VITA 2 DDD
Report
- Report Number
- 6000094-2010-01868
- Event Type
- Injury
- Date Received
- October 8, 2010
- Manufacturer
- MEDTRONIC S.A.
- Product Code
- DXY
- PMA / PMN Number
- ASKU
- Removal / Correction Number
- ASKU
- Report Source
- Manufacturer report
- Reporter Occupation
- PHYSICIAN
Narratives
THIS EVENT OCCURRED OUTSIDE THE US. ALL INFORMATION PROVIDED IS INCLUDED IN THIS REPORT. IF ADDITIONAL RELEVANT INFORMATION IS RECEIVED, A SUPPLEMENTAL REPORT WILL BE SUBMITTED. PATIENT INFORMATION IS NOT GENERALLY AVAILABLE DUE TO CONFIDENTIALITY CONCERNS. THIS MODEL NUMBER IS NOT APPROVED FOR DISTRIBUTION IN THE UNITED STATES, HOWEVER, IT IS SIMILAR TO A DEVICE MARKETED IN THE U.S. THE EVENT IS BEING REPORTED DUE TO AN ALLEGED OR CONFIRMED MALFUNCTION. EVALUATION SUMMARY: (B)(4) NORMAL BATTERY DEPLETION.
IT WAS REPORTED THAT THE DEVICE REACHED ELECTIVE REPLACEMENT INDICATOR (ERI).
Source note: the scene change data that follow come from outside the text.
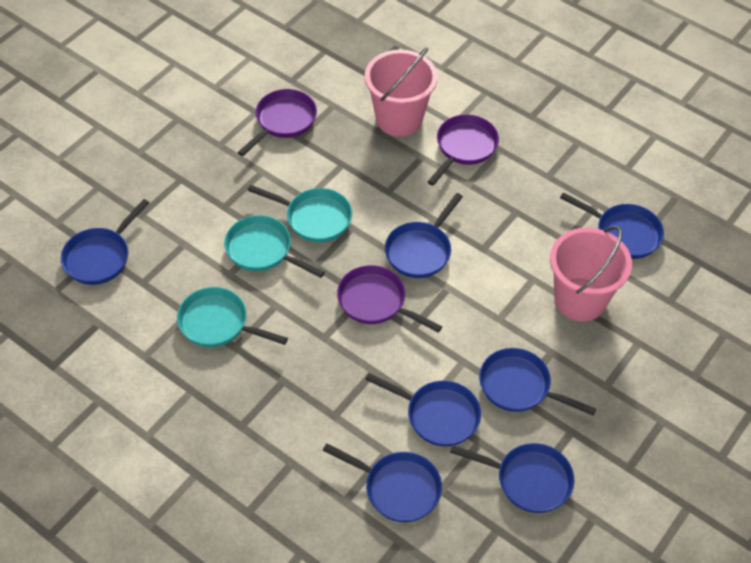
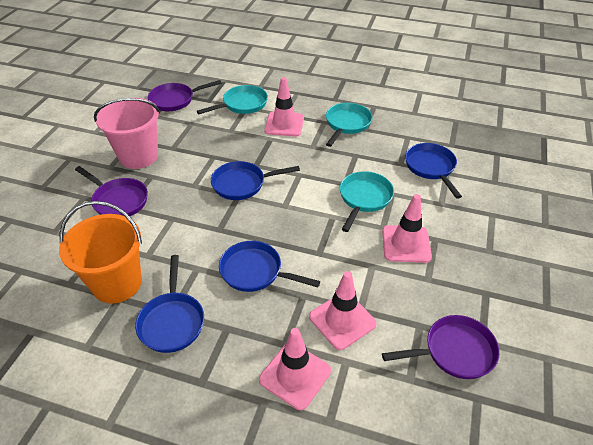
blue pan: 7 -> 4
orange bucket: 0 -> 1
pink bucket: 2 -> 1
pink traffic cone: 0 -> 4

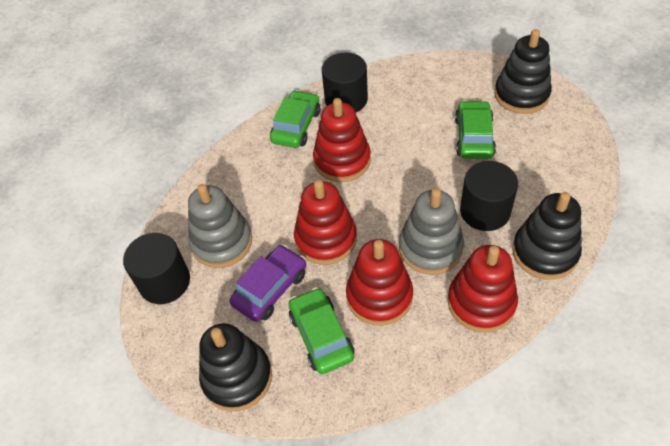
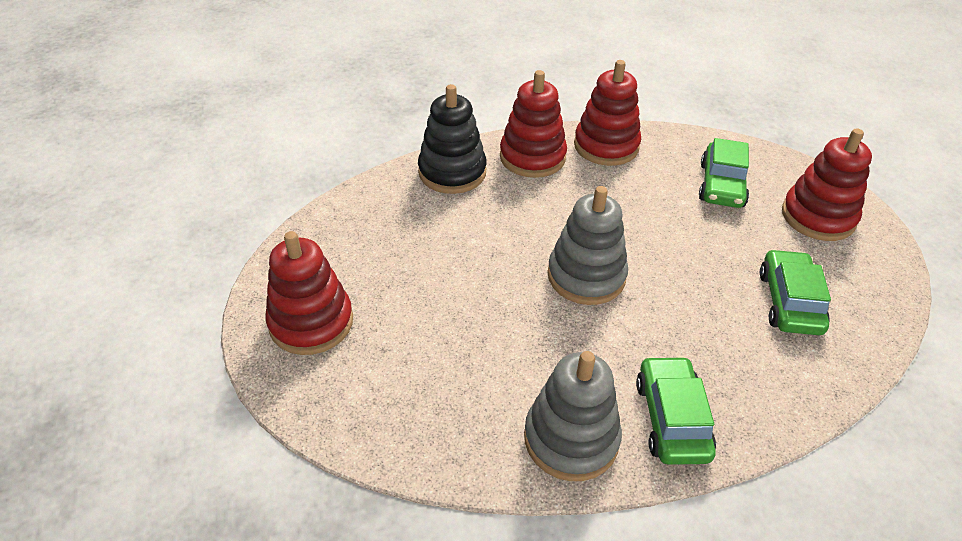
black cylinder: 3 -> 0
black stacking toy: 3 -> 1
purple car: 1 -> 0

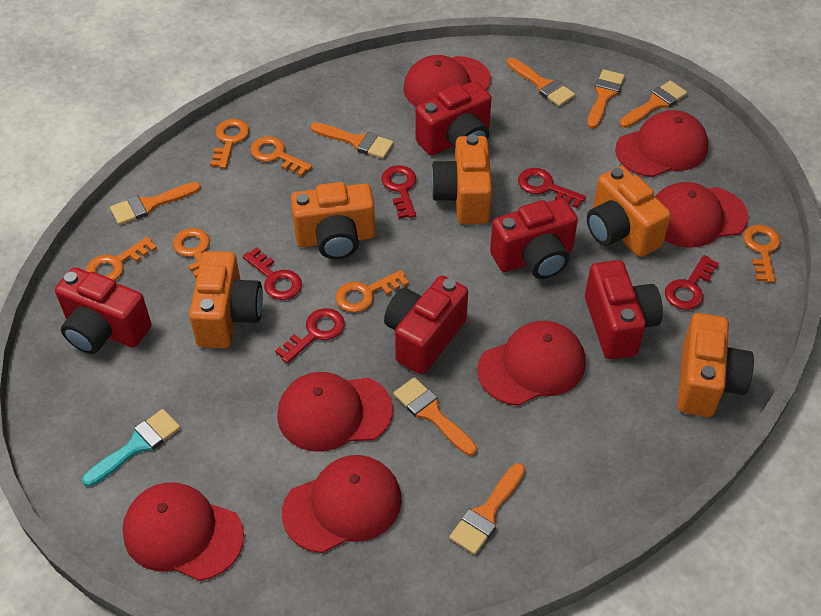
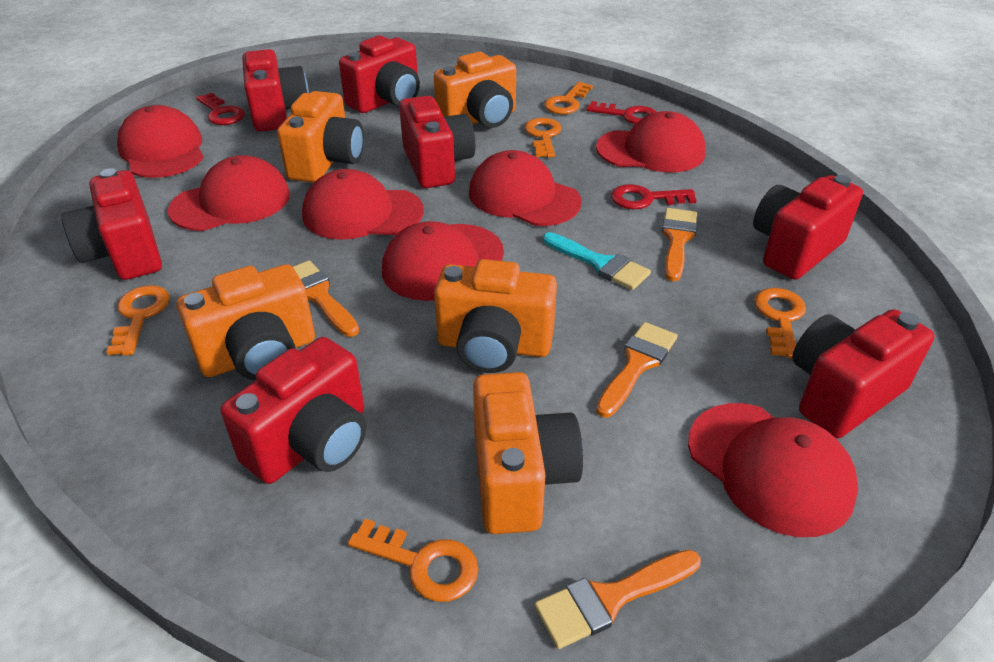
orange brush: 7 -> 4
orange key: 6 -> 5
red camera: 5 -> 7
red key: 5 -> 3

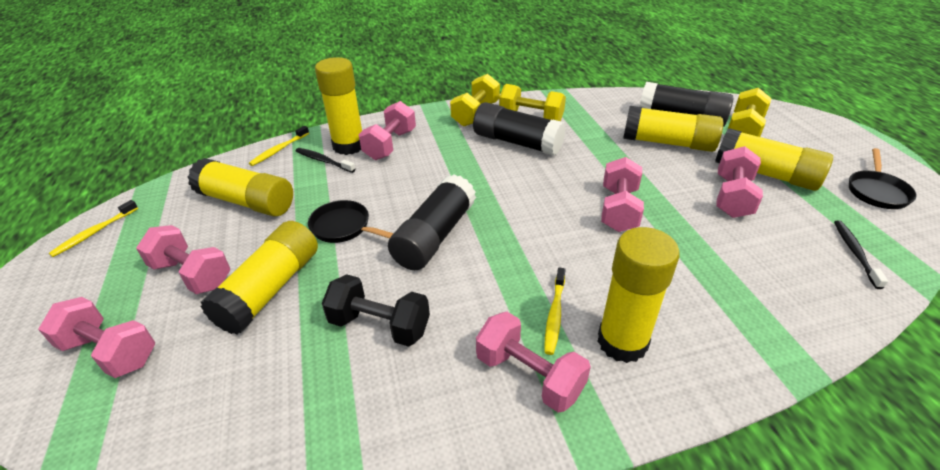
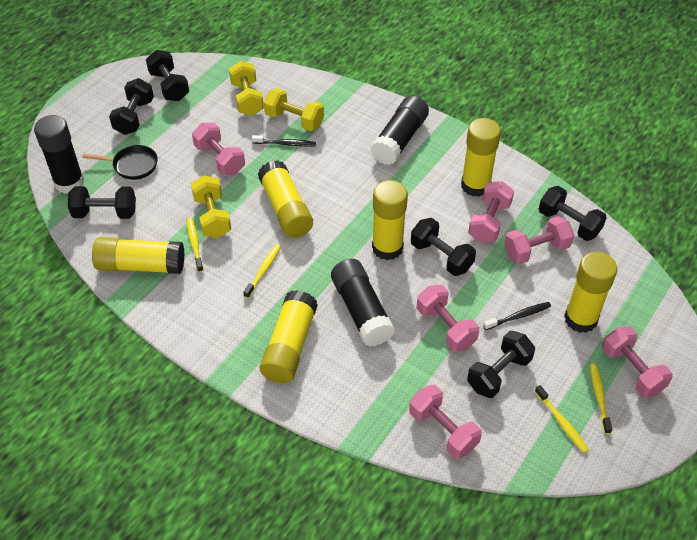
black dumbbell: 1 -> 6
black pan: 2 -> 1
yellow toothbrush: 3 -> 4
IT WAS FURTHER REPORTED THAT THE PATIENT HAD SWOLLEN LEGS FOR ONE MONTH AND THE PHYSICIAN THOUGHT IT WAS A SIGN OF THE PACEMAKER BEING AT ERI AND THE PHYSICIAN SUGGESTED THE PACEMAKER REPLACEMENT TO TREAT THE SWELLING. THE PACEMAKER WAS EXPLANTED AND REPLACED AND THE PATIENT WAS REPORTED TO BE GOOD NOW.
Devices
| Seq | Brand | Generic | Product Code | Manufacturer | Model | Lot | UDI-DI |
|---|---|---|---|---|---|---|---|
| 1 | VITA 2 DDD | IMPLANTABLE PULSE GENERATOR | DXY | MEDTRONIC S.A. | 730 | ASKU |
Patients
| Seq | Age | Sex | Outcome | Treatment |
|---|---|---|---|---|
| 1 | 90 YR | Required Intervention |